Good heavens - (Neg)(Neg) was in my brain and apparently didn't make it to my typing. Nice catch!

If -p = (-2), we have -(-2) = 2. That works. 1600 = 40*40

If -p = (2), we have p = -2. That also works. .16 = .4 *.4

So I wonder if you decided that the definition of perfect square included only integers ...

You were right - the question is wrong.

That said, I don't think I've ever seen a real GMAT question that uses the phrase "perfect square". Instead, because in advanced math sometimes the definition of a perfect square is extended in various ways, the GMAT will say "square of an integer" so there is no danger of misunderstanding.

hope that helps, although I do agree that some resources have the same explanation of perfect square as yours, and that was a confusion for me as well.
https://www.learnalberta.ca/content/memg ... index.html
https://frhaythorne.ca/eteacher_download/4221/86950
0.64 is a perfect square
9/25 is a perfect square as well

I know you'll find definitions of 'perfect square' that use an extended definition of the term, because technically, a perfect square within a given number system is just a square in that number system.

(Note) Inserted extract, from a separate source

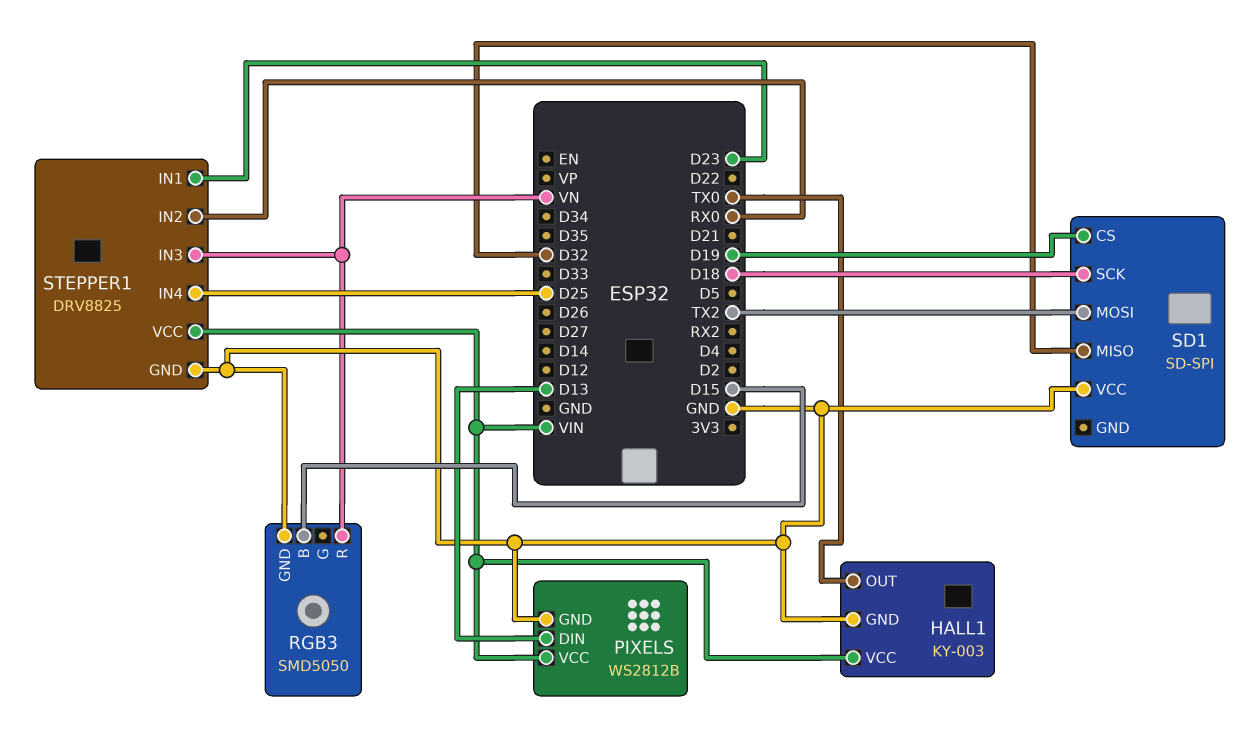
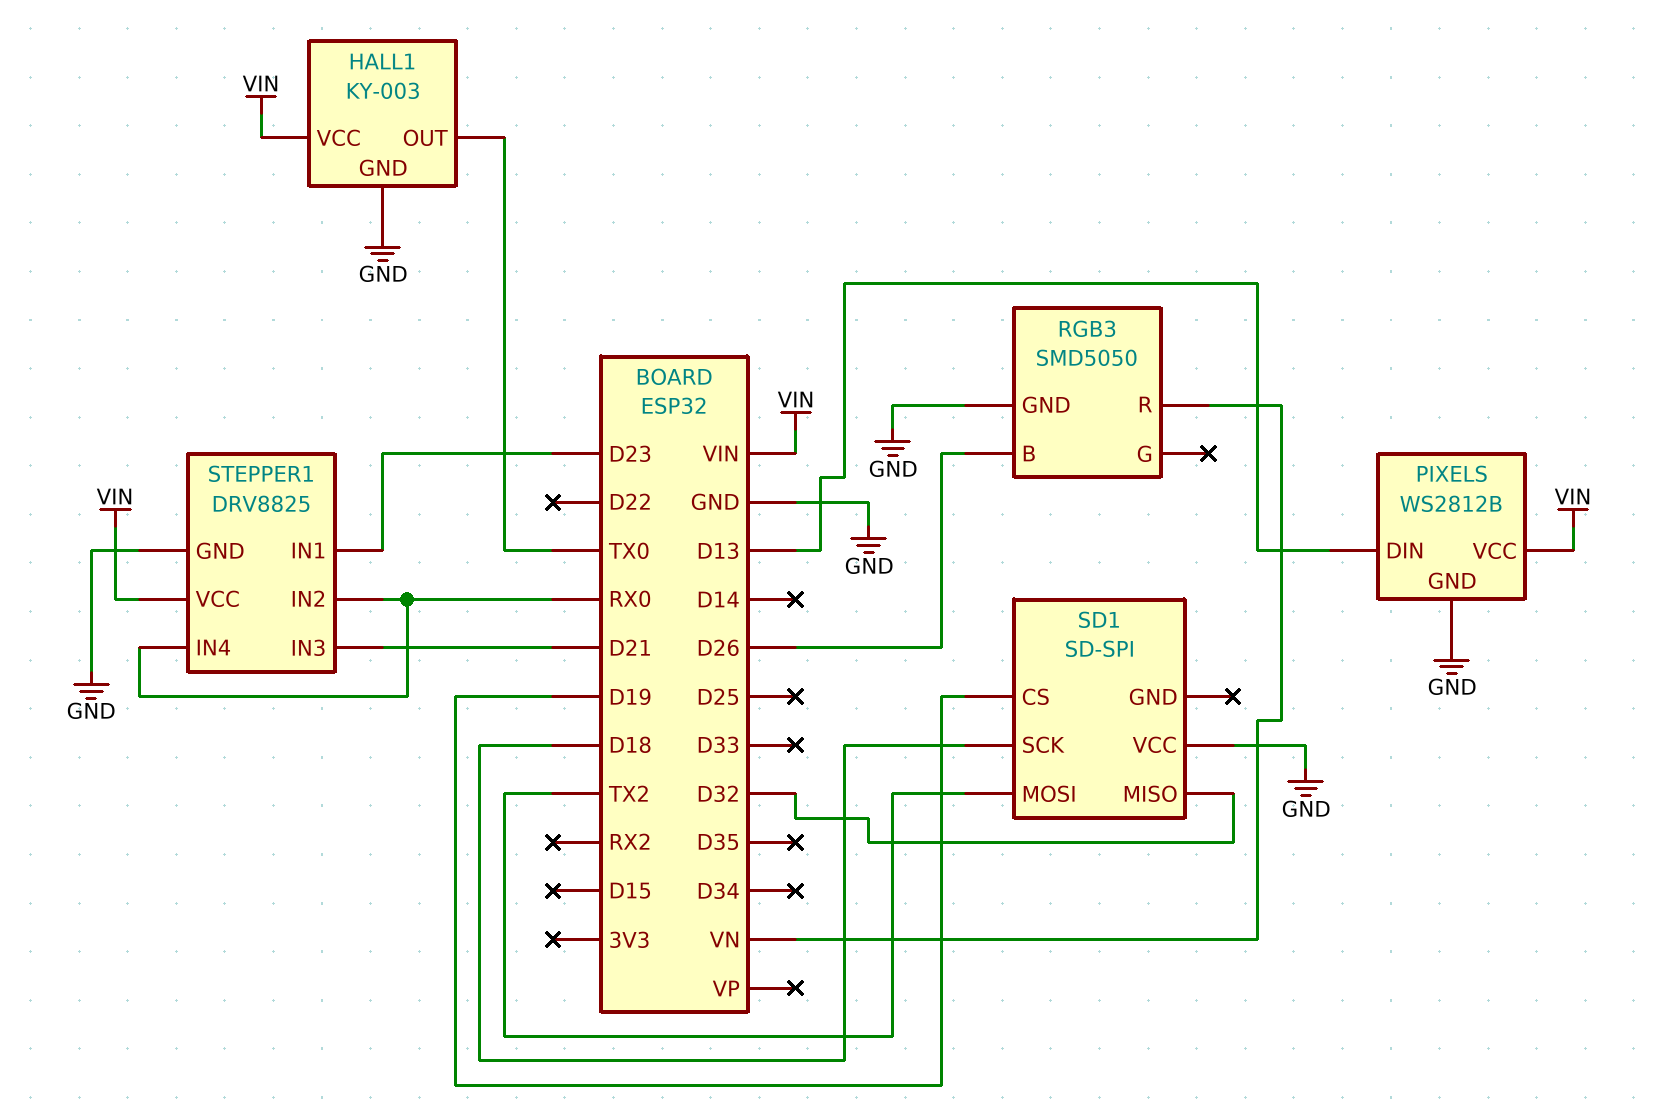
RGB3 pin B: D15 -> D26
STEPPER1 pin IN3: VN -> D21
STEPPER1 pin IN4: D25 -> RX0

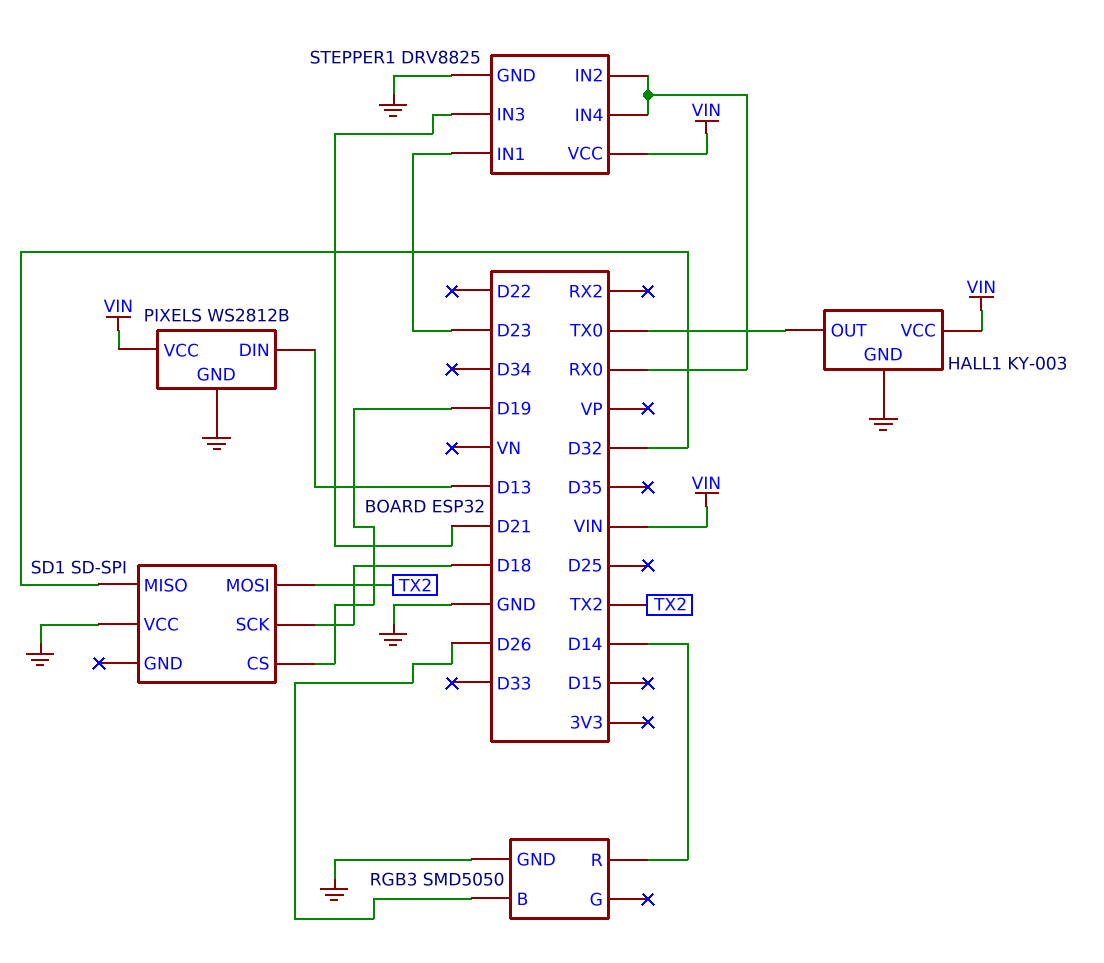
RGB3 pin R: VN -> D14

A number like 3/7 is a 'perfect square' in the system of real numbers (as is any other non-negative real number), while 16/25 is a perfect square over the rational numbers, and 16 is a perfect square over the integers.

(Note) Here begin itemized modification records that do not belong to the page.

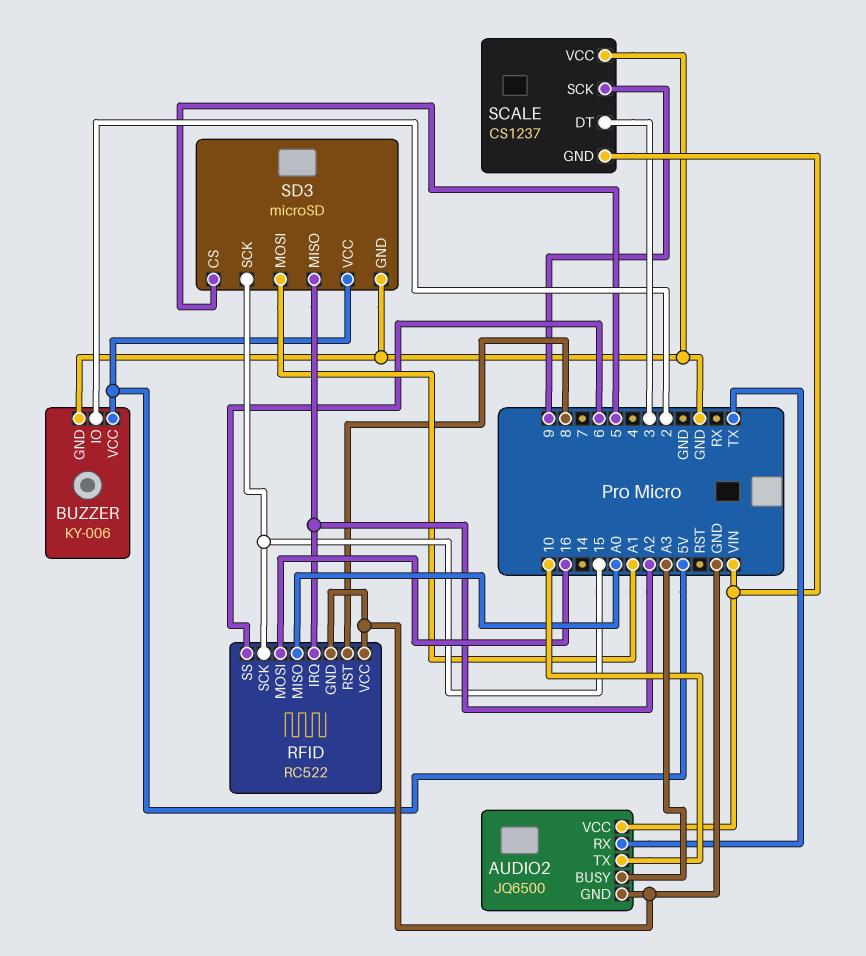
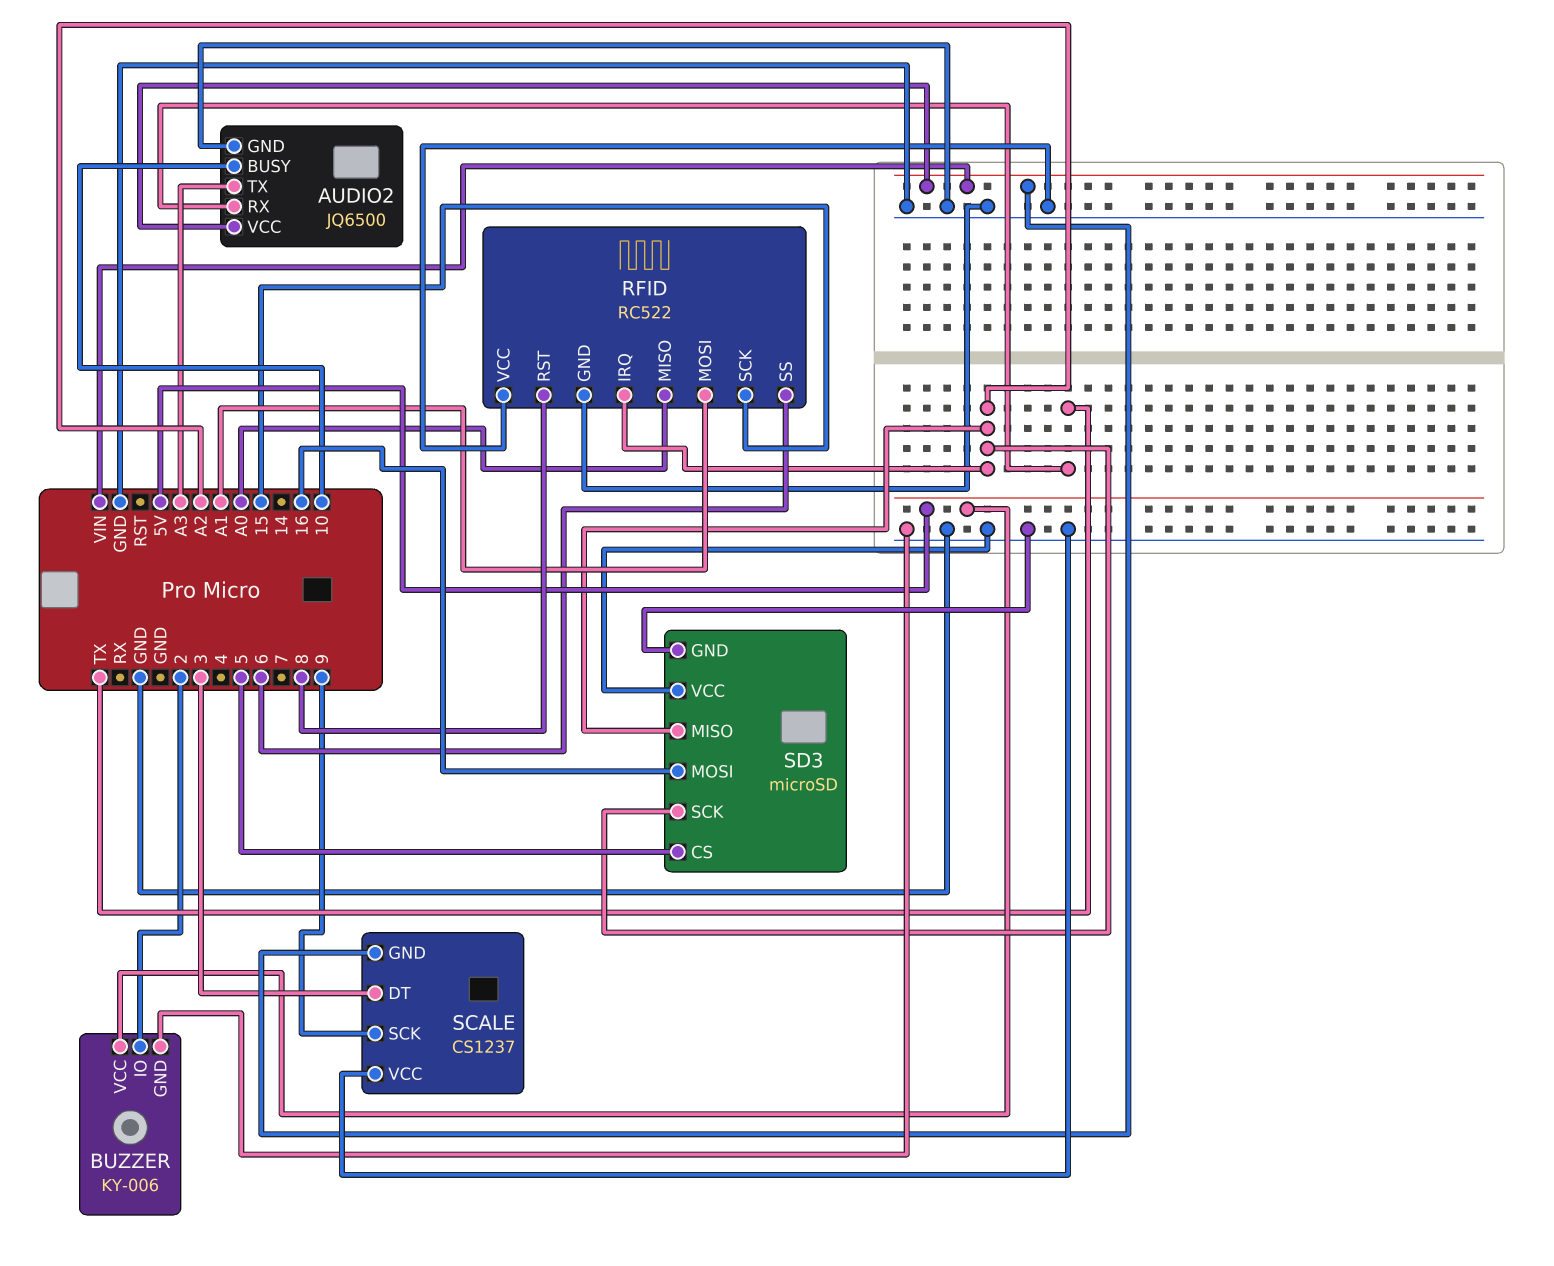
AUDIO2 pin BUSY: A3 -> 10
AUDIO2 pin TX: 10 -> A3
RFID pin MOSI: 16 -> A1
SD3 pin MOSI: A1 -> 16
SD3 pin SCK: 15 -> A2
SD3 pin VCC: 5V -> GND

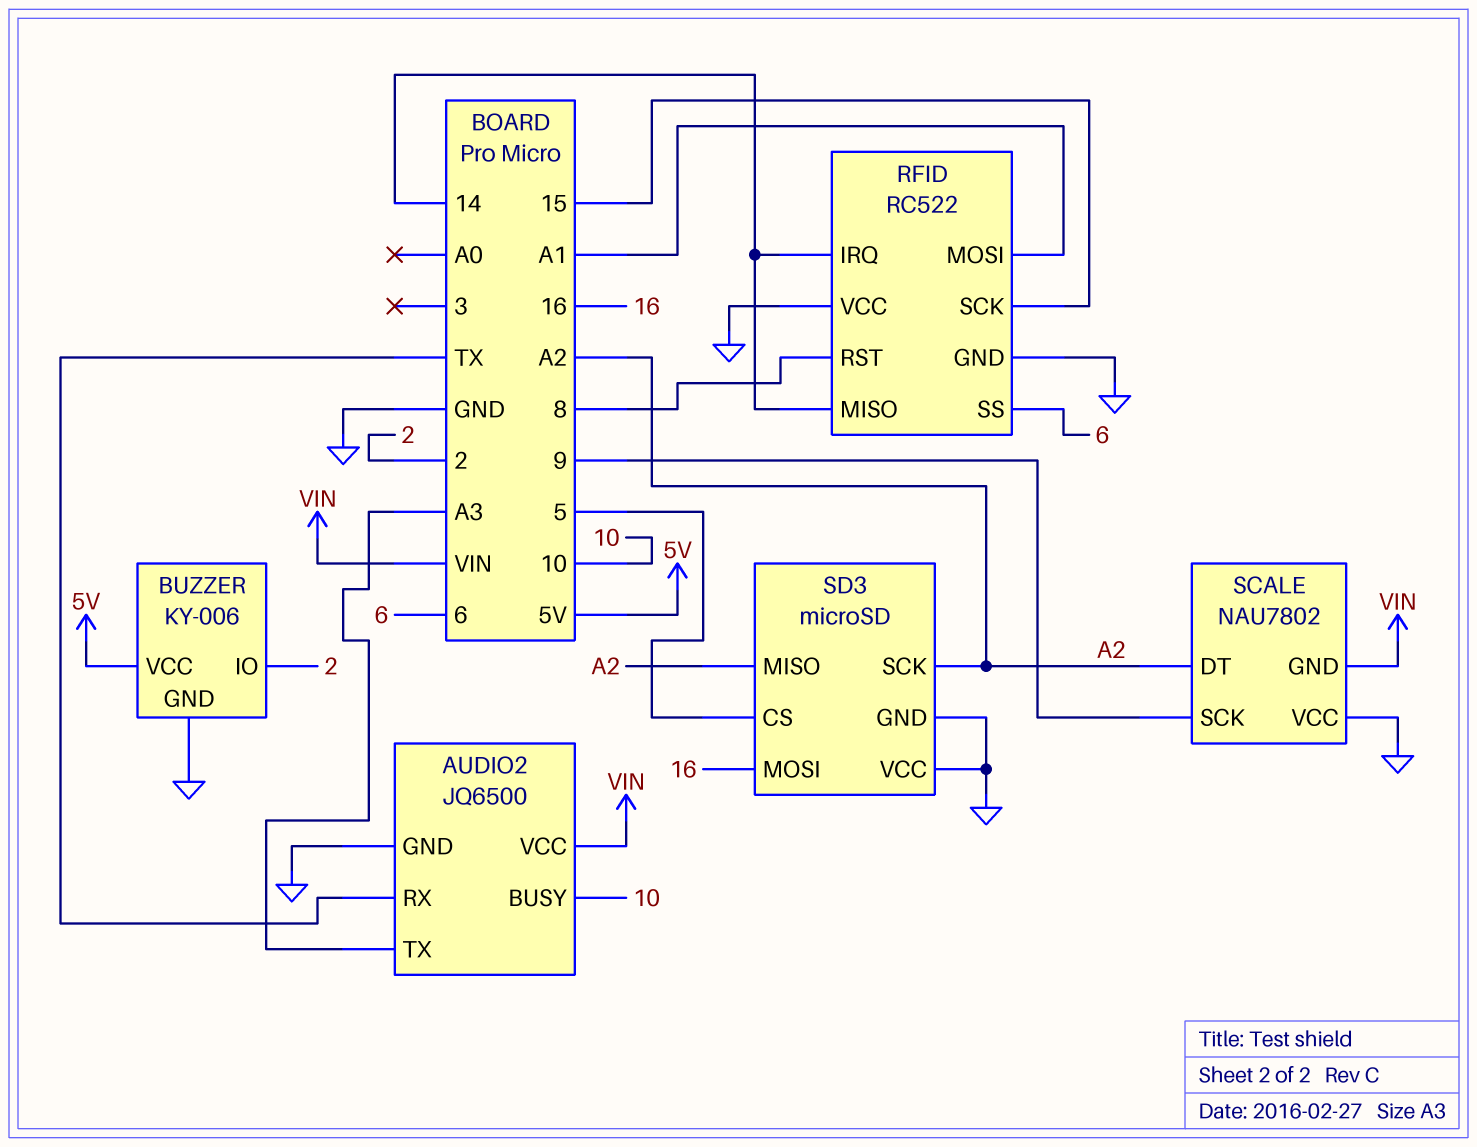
RFID pin IRQ: A2 -> 14
RFID pin MISO: A0 -> 14
SCALE: CS1237 -> NAU7802
SCALE pin DT: 3 -> A2

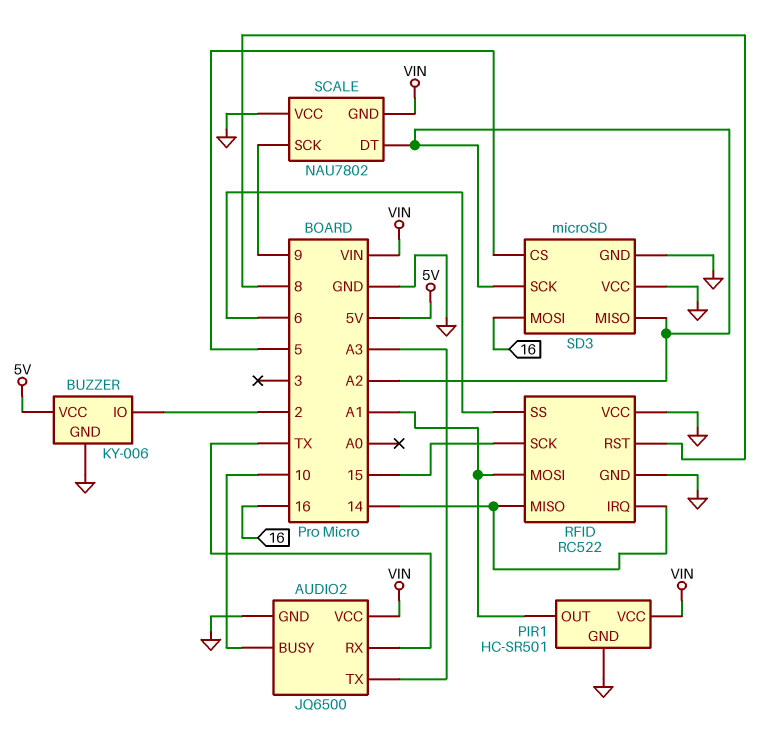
PIR1: none -> HC-SR501
PIR1 pin GND: none -> GND
PIR1 pin OUT: none -> A1
PIR1 pin VCC: none -> VIN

But for the purposes of GMAT math, if the phrase 'perfect square' were to appear in a real GMAT question, I can guarantee it would mean 'square of an integer'. That's the accepted definition of the phrase at the level of mathematics the GMAT is testing. This discussion is all academic though, since I don't think the GMAT would ever use the phrase, precisely because it could be unclear what definition was intended.

Ok!! That's a relief !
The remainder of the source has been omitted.